The economic engagement of women has contributed to raise their voices in the community and their opinions are valued within household decision making processes. Despite social barriers, women have become connected with markets, both as purchasers of raw materials and sellers of their respective products.
Workshops with local buyers, the private sector, input sellers and service providers have helped increase production quality, quantity and price, and increase the income of beneficiaries. Additionally, workshops with financial service providers and microfinance institutes contributed to increase women’s access to capital, resulting in an increase of access to formal credit. Women who received support in capital also accessed business management counselling.
The JOYEETA award is a recognition granted by the government to successful women entrepreneurs in Bangladesh. 13 women in this program have received the JOYEETA award for their success and economic leadership in rural communities.
Over 130,000 women (including teenagers) have been supported through informal gathering sessions and have become change agents to reduce violence against women. 972 women received training on Gender and women’s rights all over the country.
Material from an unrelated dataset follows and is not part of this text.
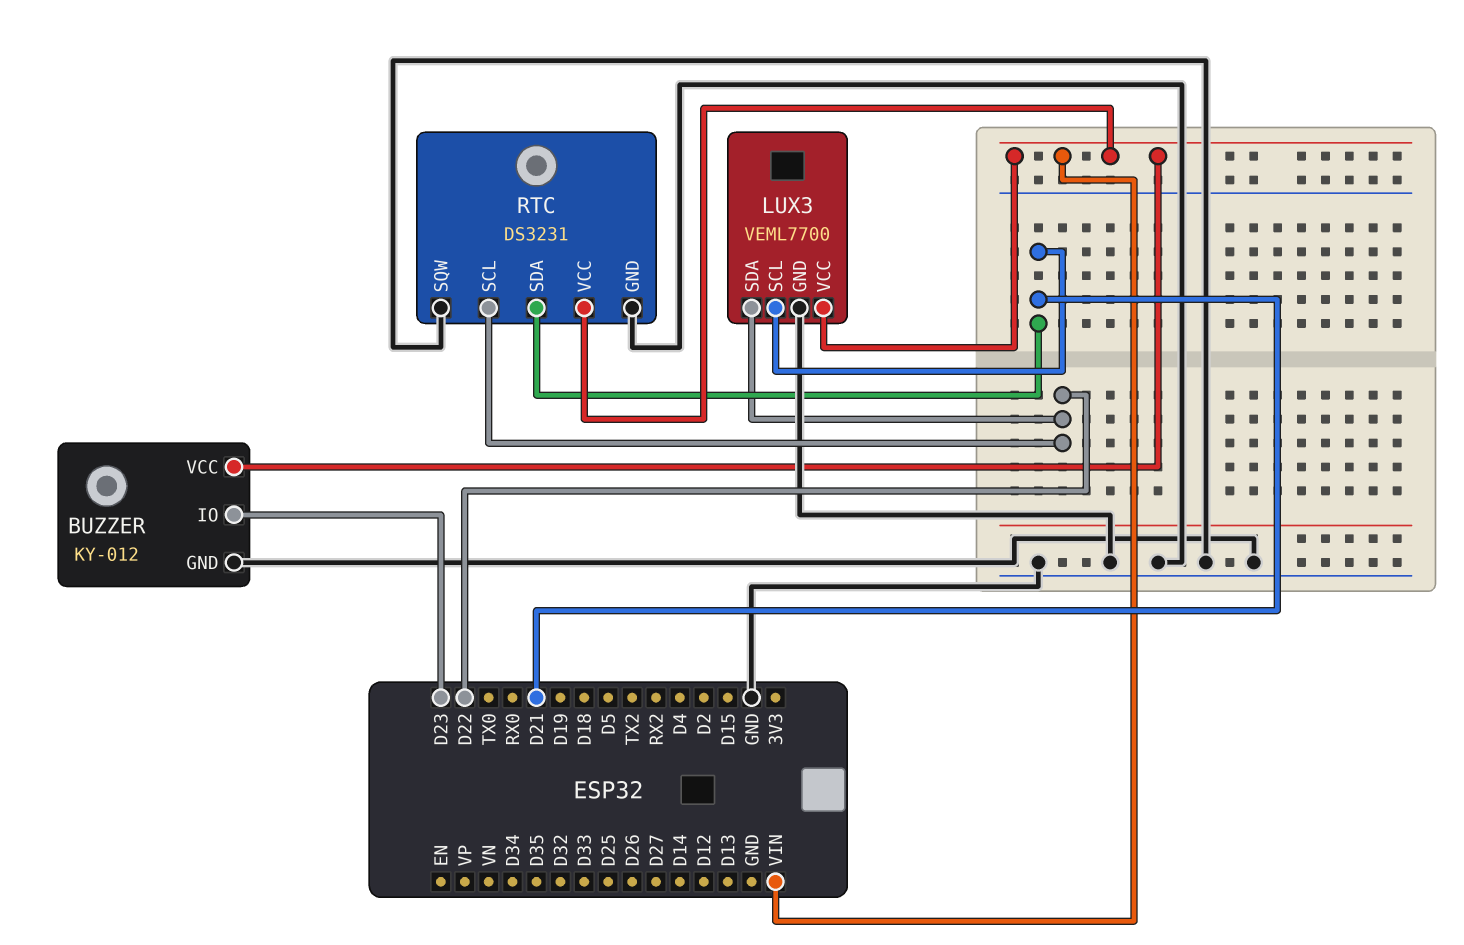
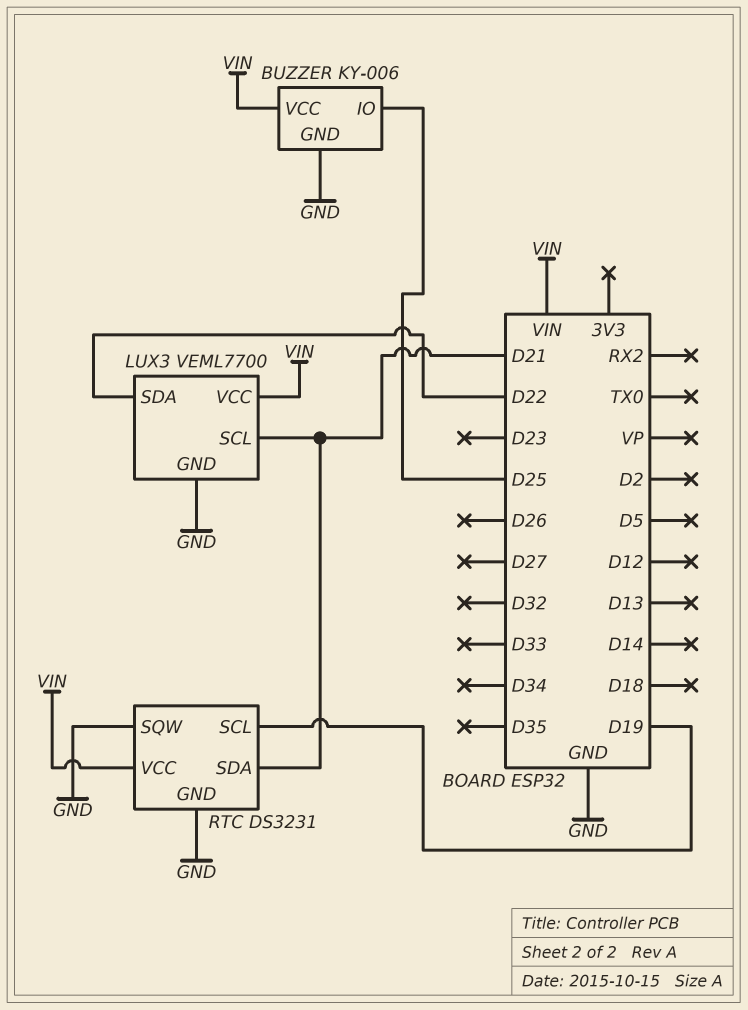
BUZZER: KY-012 -> KY-006
BUZZER pin IO: D23 -> D25
RTC pin SCL: D22 -> D19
The project team organized 147 meetings to raise awareness of the impact of violence against women in families, the importance of women’s participation in decision makings and other issues. A total of 3,444 men attended. 369 women and adolescent boys and girls visited high schools, colleges and community based organizations and learnt and shared their experiences to stop violence against women. These visits strengthen networking and create social support systems to collectively support women and young people. 53,851 people joined the awareness raising campaign activities from community to national level. All these activities highlighted the issues of violence against women including harmful cultural practices and truly contributing to create an enabling environment for ensuring gender justice.
Jesmin Atker (30) lives in Musapur village of Sandwip upazilla (sub-district)
Jesmin Akter (30) lives in Musapur village of Sandwip upazilla (sub-district). Her dream was to complete her education and work for society. She dreamt of getting married after being established in society. But due to family hardship, she wasn’t able to appear for her school ending examination.
In 2007 she got married but was compelled to divorce her husband in 2010 as her husband and in-laws started mentally and physically abusing her. She returned to her parent’s house and started earning an income by stitching clothes. She became the president of Padma, a community organisation in Musapur.
She received leadership training and attended several local district events. As president, she started regular communication with the local union council. Her access and rapport with the union council helped her become a member of the union council standing committee on finance and budgeting.
Through a meeting group in her community, she contributed in stopping 5 cases of domestic violence in her area. She was also successful in stopping an incident of early marriage. Her trustworthiness and popularity in the area helped her get a job as the Union council secretary.
She is now a known face in four unions of the upazilla. She was also awarded the “Joyeeta” prize this year for her contribution as a female entrepreneur. She is now known as a ‘women leader’ in the community.